|Jan15-11, 09:13 AM||#1|
why is CO2 liquid less dense than CO2 solid
I can sort of understand why water is denser than ice, but for CO2 I cannot understand why it is the other way around. Here is my best shot at understanding it: I imagine H2O's solid structure as a hexagon due to the hydrogen bonds, where each point represents one atom. When these bonds are broken the six line segments separate from each other and now the liquid is just a compilation of these six line segments which is more dense. I imagine a CO2 solid as a set of squares fixed together. When it turns into a solid those squares remain in tact thus the substance does not become more dense.
Does this sound right?
|Jan15-11, 03:38 PM||#2|
As a practical matter, water is the exception. Almost all substances are denser as solids in comparison to liquids.
|Jan16-11, 06:36 PM||#3|
In addition to water, for which the solid form (ice) is less dense than the liquid form, the element Gallium is also less dense in the liquid state. Gallium can be solid at room temperature but will melt in the hand.

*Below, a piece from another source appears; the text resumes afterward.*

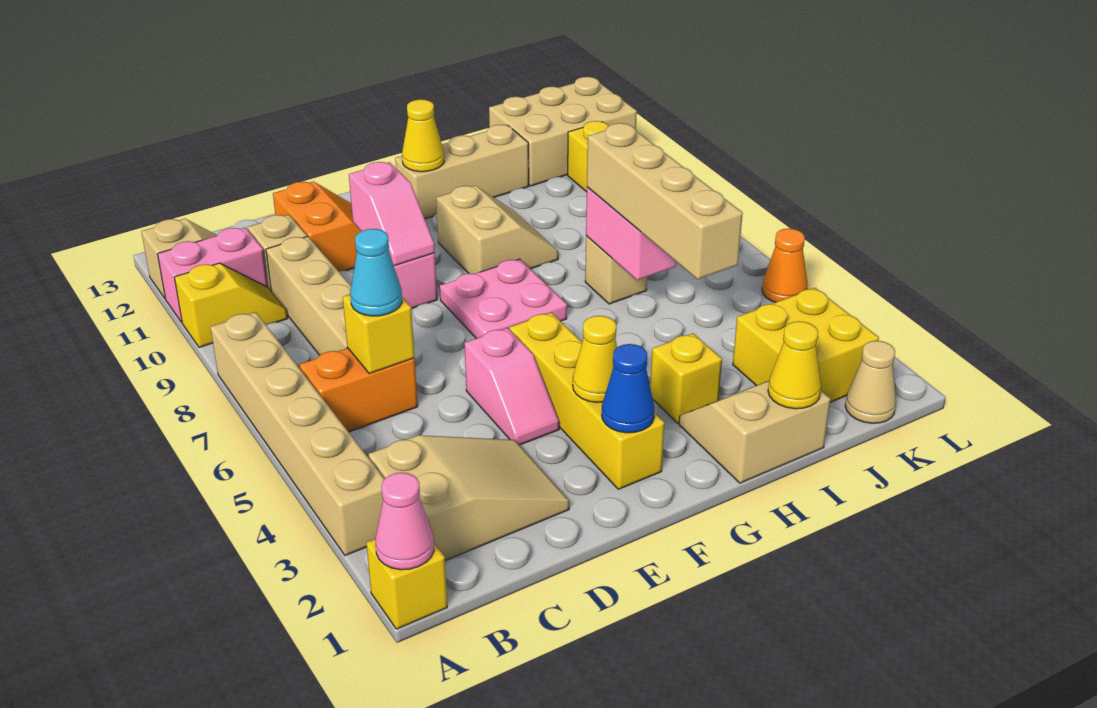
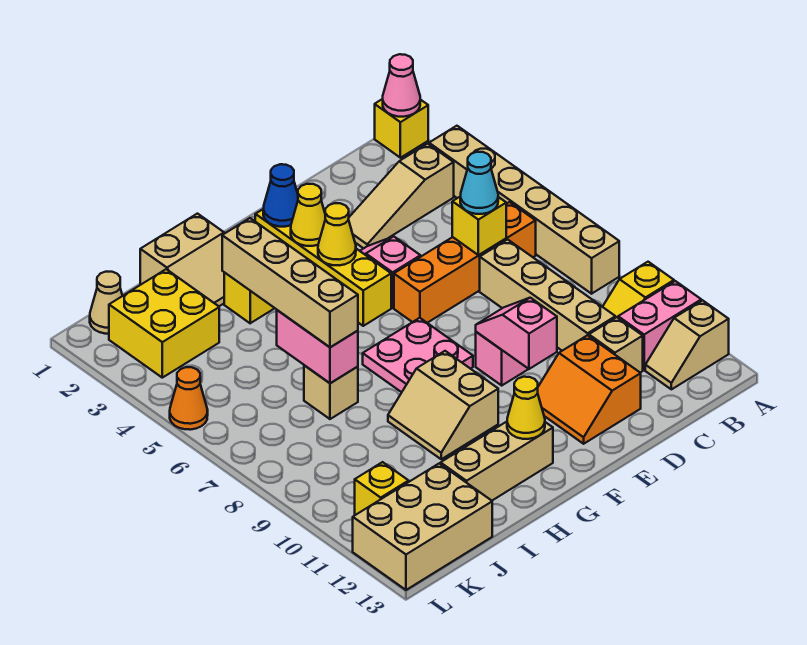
tan slope B2:D3 level 1 top B -> tan slope B3:D3 level 1 top B
orange brick B6:C6 level 1 -> orange brick B6:E6 level 1
yellow cone I1 level 2 -> yellow cone F4 level 2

== Less Dense in Solid Form ==
confirmed as solid less dense than liquid:
gallium - 5.91 (solid) vs 6.095 (liquid)
bismuth - 9.78 (solid) vs 10.05 (liquid)
germanium - 5.323 (solid) vs 5.60 (liquid)
silicon - 2.3290 (solid) vs 2.57 (liquid)
water - 0.917 (solid) vs 0.998 (liquid)
claimed but probably false:
acetic acid - 1.266 (solid) vs 1.049 (liquid)
antimony - 6.697 (solid) vs 6.53 (liquid) (this "error" is repeated in many places, inc wikipedia)
Water is not always less dense in solid form. Depending on how the water crystals are formed, it may actually be more dense. Examples include HDA and VHDA.